However, when he submitted a claim in 1999, the insurer
turned it down. It said it would not pay him anything, because
his earnings were not high enough. It explained that the
benefit payable under the policy was based on the amount
of profit he made, not on his turnover. So, since Mr C had
not made any profit in the previous year, the firm said
he was not entitled to receive anything.
Mr
C was very surprised to hear this. He said that the bank
had not properly explained how the policy worked and that
the examples it had shown him to illustrate the potential
benefits of the policy had been misleading. The bank denied
that its salesman had made any error in recommending the
policy. And in response to Mr Cs complaint that the
bank had not told him that payment of benefit depended on
his earnings, it said it was not part of the salesmans
responsibility to go into such matters.
complaint upheld in part
The bank had plainly failed to ensure that the policy it
sold to Mr C was suitable for his circumstances. It had
also failed to draw his attention to the way in which benefits
would be calculated.
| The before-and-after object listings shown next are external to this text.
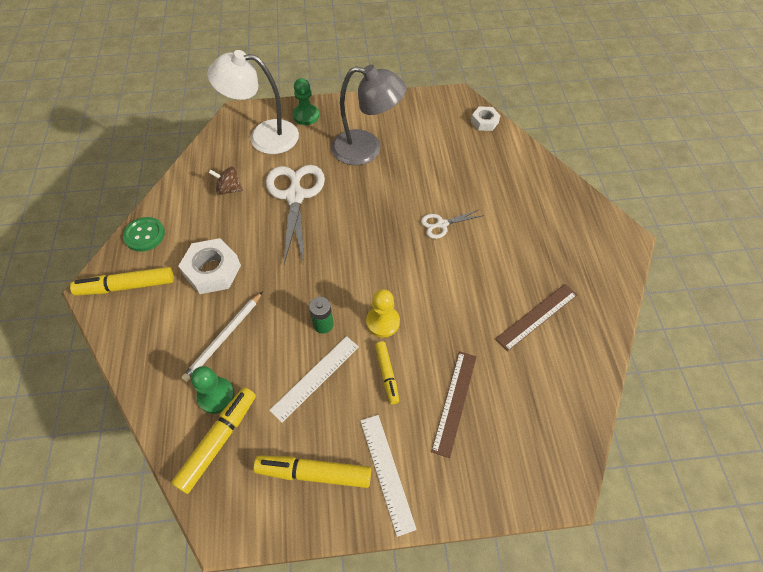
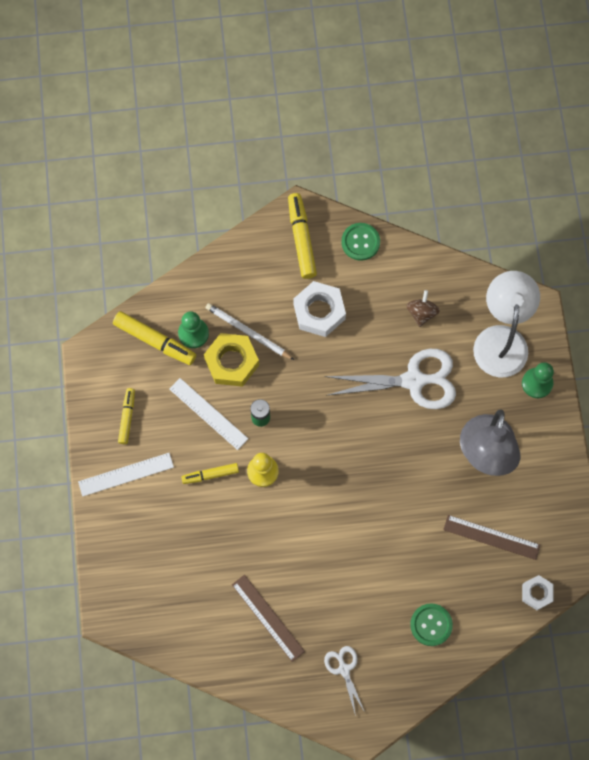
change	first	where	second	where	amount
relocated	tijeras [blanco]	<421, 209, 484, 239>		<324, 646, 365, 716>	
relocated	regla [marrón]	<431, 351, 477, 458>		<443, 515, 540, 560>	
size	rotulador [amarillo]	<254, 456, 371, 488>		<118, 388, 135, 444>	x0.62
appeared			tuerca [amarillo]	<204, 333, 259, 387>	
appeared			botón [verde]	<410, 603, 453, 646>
If the policy had been explained properly,
he would never have bought it, since he could not have made
a successful claim unless his earnings increased significantly.
He could not have obtained a policy that calculated benefits
on the basis of turnover, so we did not consider the insurer
was liable to meet the claim.
However, since he would not have bought the policy if the
bank had explained it properly to him, we decided that the
bank had to:
- reimburse
Mr C the full cost of all the premiums he had paid, plus
interest; and
- pay
him £250 compensation for distress and inconvenience.